How often does the FDA inspect manufacturing facilities?
The FDA inspects facilities based on risk. High-risk sites - like those making life-saving drugs or complex medical devices - may be inspected every 6 to 12 months. Lower-risk sites, such as those producing over-the-counter supplements, may go 3 to 5 years between inspections. On average, the FDA inspects about 12,000 domestic and 1,000 foreign facilities each year.
What is an FDA Form 483?
An FDA Form 483 is a list of observations made by inspectors during a facility visit. It details any conditions or practices that appear to violate FDA regulations - like missing training records, uncalibrated equipment, or poor documentation. It’s not a citation, but it’s a warning. Companies must respond within 15 working days with a plan to fix each item.
What’s the biggest cause of inspection failures today?
Data integrity is now the top concern. In 2023, 45% of all FDA inspection observations involved electronic records - up from 28% in 2020. This includes missing audit trails, shared login credentials, deleted files, or systems that don’t track who made changes. Inspectors are trained to spot these red flags, and AI tools are now being used to find them faster.
Do FDA inspectors give advance notice?
Usually, yes - inspections are scheduled with about 5 business days’ notice. But for "for-cause" inspections - triggered by complaints, adverse events, or whistleblower tips - the FDA can show up with no warning. Facilities should always be ready.
Can the FDA inspect foreign facilities?
Yes. The FDA inspects around 1,000 foreign facilities each year.
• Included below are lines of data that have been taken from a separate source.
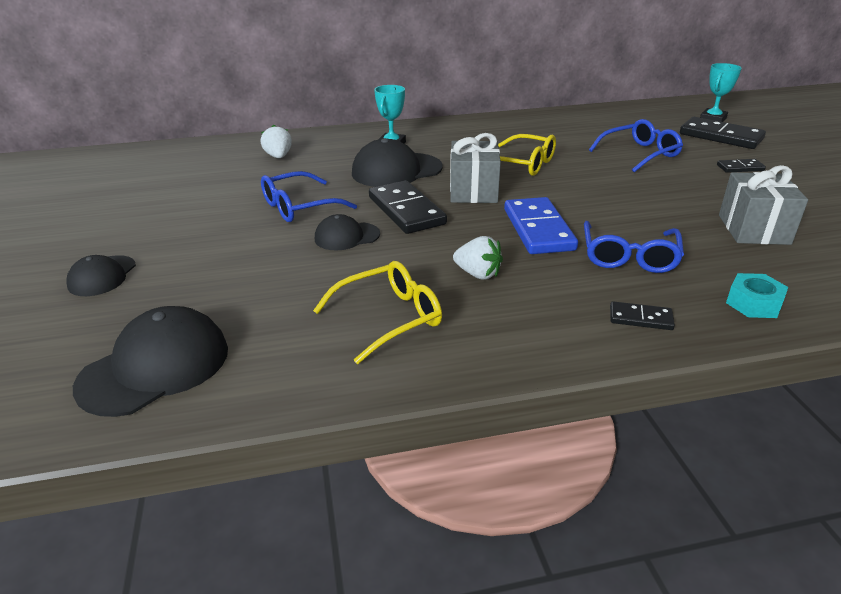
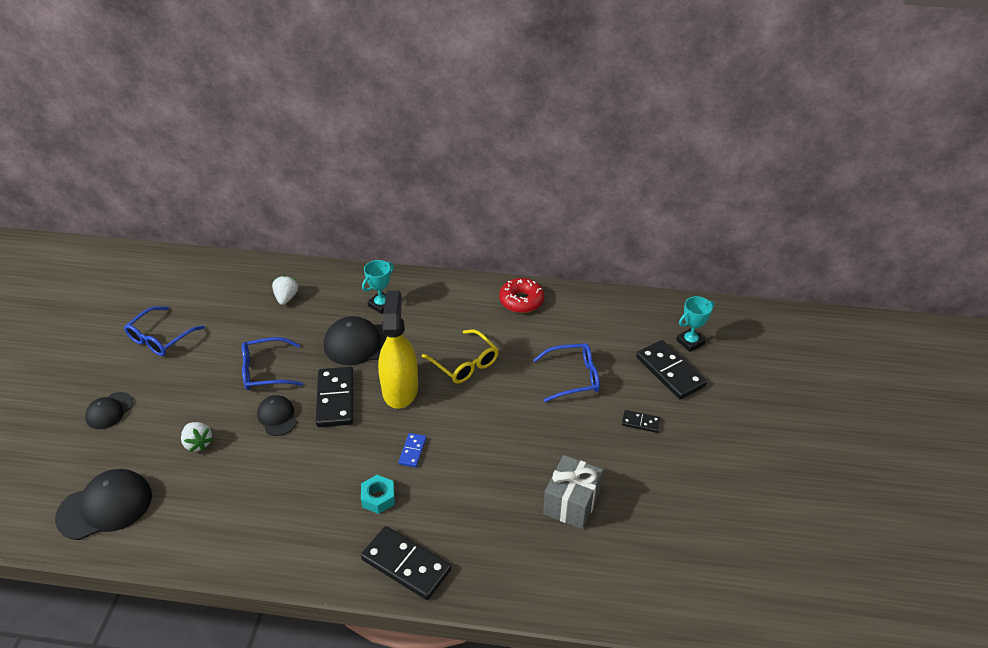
camera: 20 degrees right, 10 degrees up
(347, 236) = (277, 417): black cap -> black cap turned 60 degrees clockwise
(388, 318) = (253, 510): yellow glasses -> none
(473, 191) = (400, 389): grey gift -> yellow spray bottle
(478, 274) = (336, 486): white strawberry -> white strawberry (198, 443)
(531, 122) = (521, 301): none -> red donut
(538, 229) = (412, 451): blue domino -> blue domino, size x0.50
(629, 256) = (451, 502): blue glasses -> blue glasses (161, 338)
(640, 318) = (406, 565): black domino -> black domino, size x1.99
(753, 303) = (493, 578): turquoise nut -> turquoise nut (378, 498)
Products made overseas must meet the same standards as those made in the U.S. The agency has inspectors stationed in key countries and increasingly uses remote tools to review documents and conduct virtual tours. Many international manufacturers now hire U.S.-based consultants to prepare for inspections.
What happens if you don’t respond to a Form 483?
If you ignore a Form 483 or give a weak response, the FDA may issue a warning letter - a formal notice that your violations are serious and unresolved. Failure to address a warning letter can lead to import alerts, product seizures, consent decrees, or even criminal prosecution. Many companies lose their ability to sell products in the U.S. because they didn’t take the first observation seriously.